The Spring Statement is ‘not a Budget’ says the Chancellor as she prepares to unveil her plans for the UK economy in Parliament today (Wednesday).
Rachel Reeves has already pledged she will not be raising taxes, saying this would only happen with ‘one financial event a year’ – the Autumn Budget but measures announced will affect us all regardless.
Before she makes her statement, the Office for Budget Responsibility (OBR), which monitors the government spending plans and performance, will publish its forecast on the UK economy.
The economy contracted by 0.1% in January and the Bank of England has decided not to cut interest rates again, despite poor figures for economic ’growth’ (stagnation, in other words) and also more pessimistic projections going forwards.
The Government has remained tip-lipped on what might be in the Spring Statement, but there has been speculation Income Tax would ‘rise’ by keeping the personal tax threshold of £12,570 frozen beyond the 2028/29 end point.
This creates ‘fiscal drag’ as more people are pulled into higher tax brackets as their wages increase.
But spending cuts are likely to be a core part of the statement, with many already announced, including controversial plans to save £5billion on the welfare bill by imposing stricter criteria for disability benefits and a freeze on incapacity benefits.

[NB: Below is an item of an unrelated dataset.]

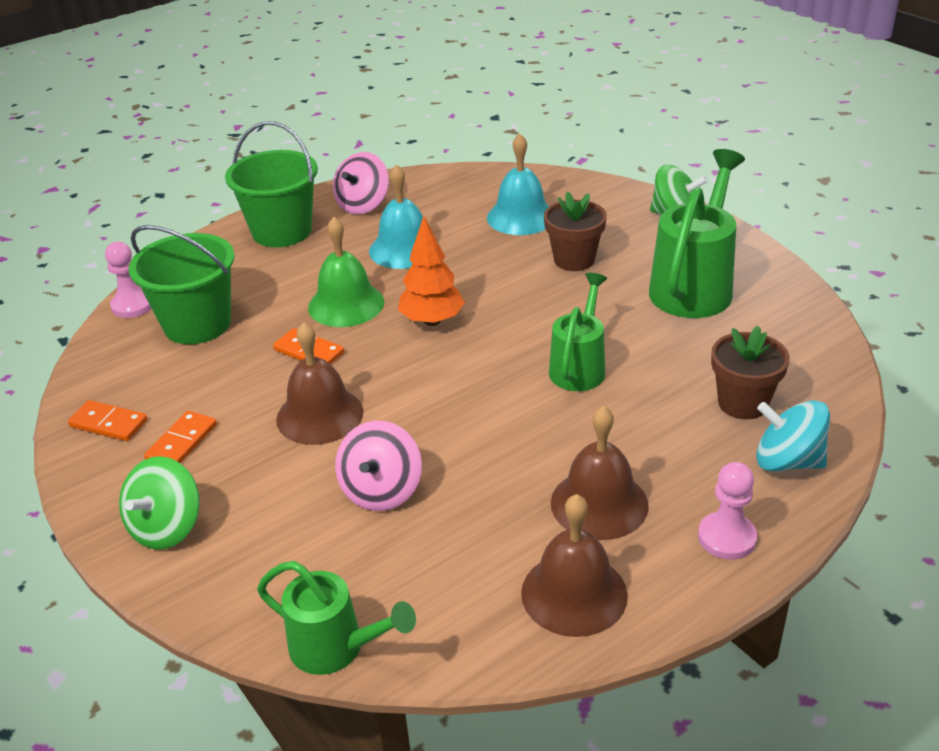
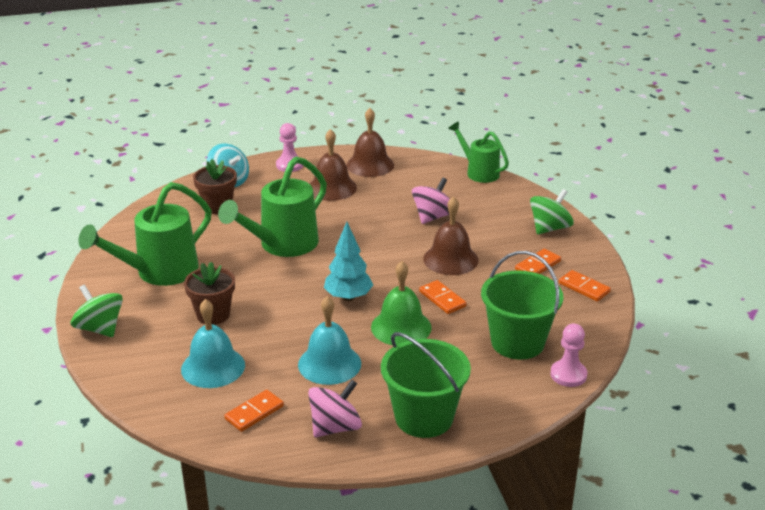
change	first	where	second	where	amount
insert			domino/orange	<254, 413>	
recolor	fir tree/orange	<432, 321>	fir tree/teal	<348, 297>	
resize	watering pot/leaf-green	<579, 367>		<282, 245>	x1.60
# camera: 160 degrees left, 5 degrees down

Whatever your views on this, it could have a knock-on effect and potentially lead to higher costs elsewhere, such as the NHS but at the same time there is merit in encouraging people to work who can work. Those unable to do so should absolutely see the support they need, however.
It remains to be seen how this will work in the real world.

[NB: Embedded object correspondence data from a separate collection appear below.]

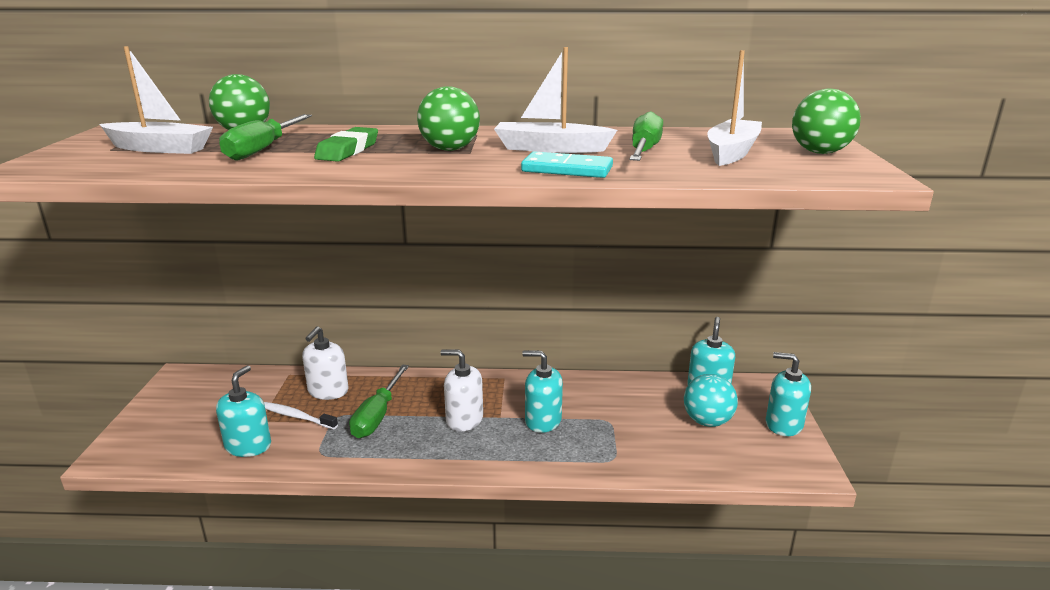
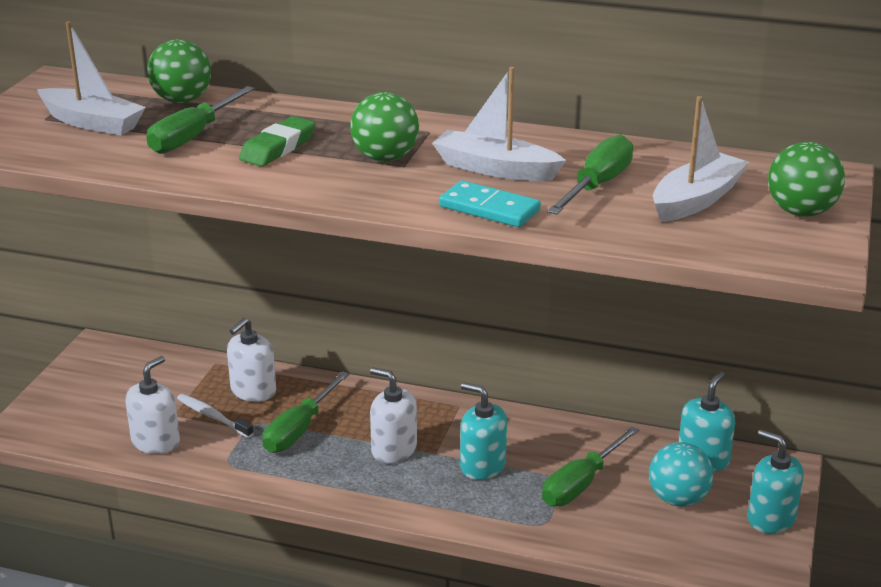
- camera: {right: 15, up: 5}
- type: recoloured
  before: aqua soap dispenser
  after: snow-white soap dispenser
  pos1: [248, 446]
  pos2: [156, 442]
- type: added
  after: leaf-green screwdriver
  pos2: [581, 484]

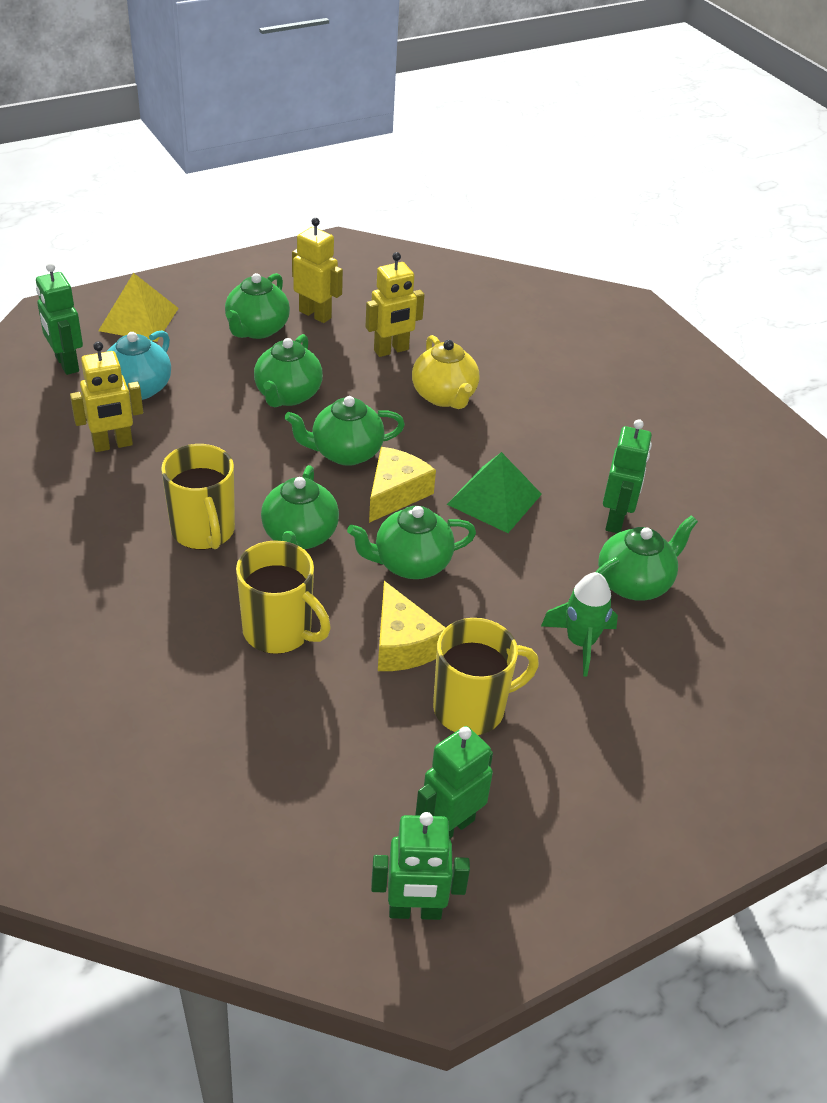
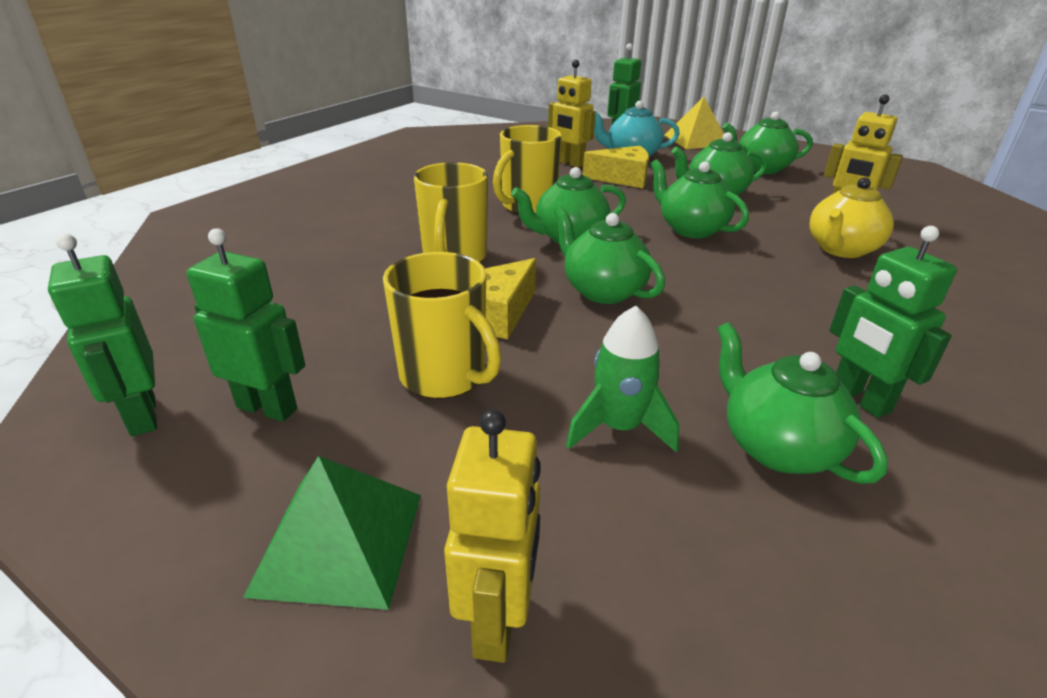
- camera: {right: 65, up: -10}
- type: moved
  before: bright yellow robot figure
  pos1: [315, 314]
  pos2: [498, 621]
- type: turned
  before: leaf-green robot figure
  pos1: [615, 520]
  pos2: [859, 399]
  turn: 75
- type: moved
  before: bright yellow piece of cheese
  pos1: [395, 493]
  pos2: [622, 178]
- type: moved
  before: leaf-green solid pyramid
  pos1: [494, 499]
  pos2: [339, 542]
- type: turned
  before: leaf-green teapot
  pos1: [634, 583]
  pos2: [776, 447]
  turn: -150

The Chancellor is expected to announce major cuts running into the billions across several Government departments, particularly in ‘back room jobs’ and as much as 7% taken from the budgets of some departments over the next four years, The Guardian reports.
Sky News said departments have been told to expect 10% cuts to ‘administrative budgets’, covering areas such as human resources, policy advice and office management, rather than frontline services.
This is sensible perhaps, if those departments are bloated with ‘admin staff’, but as anyone who employs people knows, good admin staff are a vital part of any business and results weaken if the ‘back room’ isn’t doing its job. Time will tell.
There may well be more detail on how international aid funding will be reallocated to defence, following the decision to increase defence spending to 2.5% of national income by 2027.
As for inflation, price rises to cover the increases in employer’s National Insurance and a way-above inflation 6.7% increase in Minimum Wage haven’t even hit the figures yet, let alone the significant increases many businesses are also facing in Business Rates (as previous reliefs have been cut hard) – watch this space.
On the face of it, there seem to be few major surprises lurking in the Spring Statement and it will cover plans for cuts already announced, though perhaps with more flesh on the bones.